War as a social science akin to sociology or economics would bring empirical and quantitative rigor into the study of military history and affairs on the undergraduate level as well as a focus on the mechanics of war (tactics, operational art, strategy, and grand strategy) rarely seen outside of a Professional Military Education (PME).

SWJ Blog –  The Genetic Roots of the War on Terrorism

….In the article, titled “A Natural History of Peace,” Stanford Professor Robert M. Sapolsky compares and contrasts human aggressive tendencies with well-documented propensities for violence among several species of primates, and develops a case suggesting that human aggression of the kind that produces warfare mainly stems from the genetic impulses rooted in humans as primates (not a new suggestion of itself). But more significantly, he offers proof extracted from a now robust body of field work that even strong genetic tendencies for violence in certain species of primates can be mitigated by exposure to the equivalent of “cultural” forces. He singles out from the body of such observations the case history of one group of baboons (a particularly aggressive and violent species of primate) that he calls the Forest Troop, the intensely aggressive behavior of which was ameliorated after exposure to the more peaceful and tolerant “mores” of another baboon troop of an identical species with which the Forest Troop had come in contact. He concludes by asserting that “some primate species can make peace despite violent traits that seem built into their natures.” He goes on to muse, “The challenge now is to figure out under what conditions that can happen, and whether humans can manage the trick themselves.”

Sapolsky’s argument frames the issues associated with the current global conflict in which the United States is now engaged in a potentially very useful light: as a biological problem best understood and dealt with using means specifically tailored to deal with human genetic tendencies in order to promote cooperation and tolerance instead of competitive violence.
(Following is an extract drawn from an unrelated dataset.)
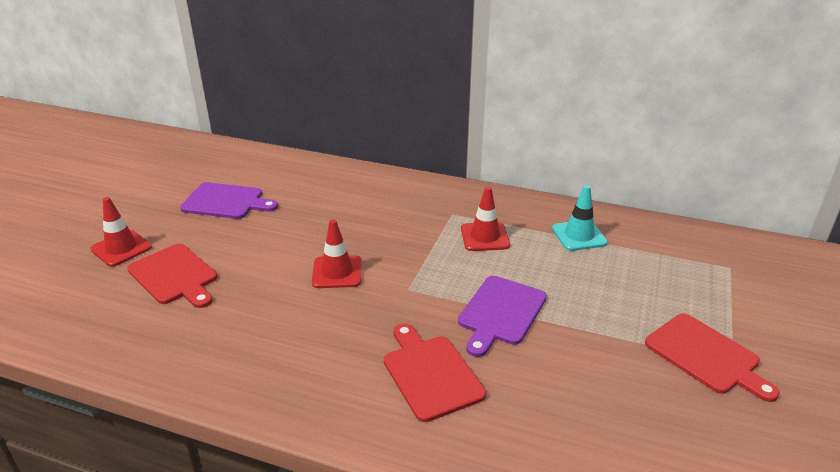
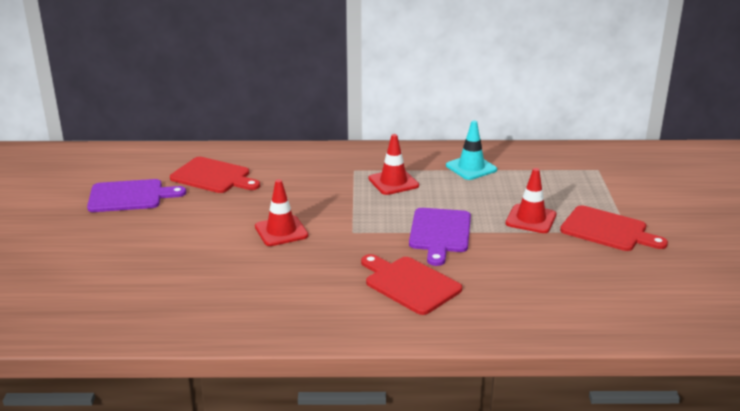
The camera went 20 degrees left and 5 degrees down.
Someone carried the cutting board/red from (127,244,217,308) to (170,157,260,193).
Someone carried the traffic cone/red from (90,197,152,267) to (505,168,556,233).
This stands in contrast to the current approach which appears to assume that the conflict mainly results from a combination of cultural and economic factors that can be dealt with by a strategy that combines selected violence, targeted monetary investments mixed, and cross cultural messages through so called strategic communications.

The Social Sciences are a powerful but fractionating, reifying lens. Individually, they unearth certain aspects of large and highly complex phenomena albeit at the cost, at times, of distorting the proportional importance to the whole of the aspect that the social scientist chooses to study. The sociobiological perspective is a radical and controversial one but it is a position that is far more open to empirical investgation in a scientific sense than are many traditional components of strategic theorizing.  At Rethinking Security, Adam wisely tries to balance the heavy load of quantitative methods in his proposed program with at least a few qualitative disciplines; input from military practitioners and security experts would also be helpful to the prospective student in this regard as well.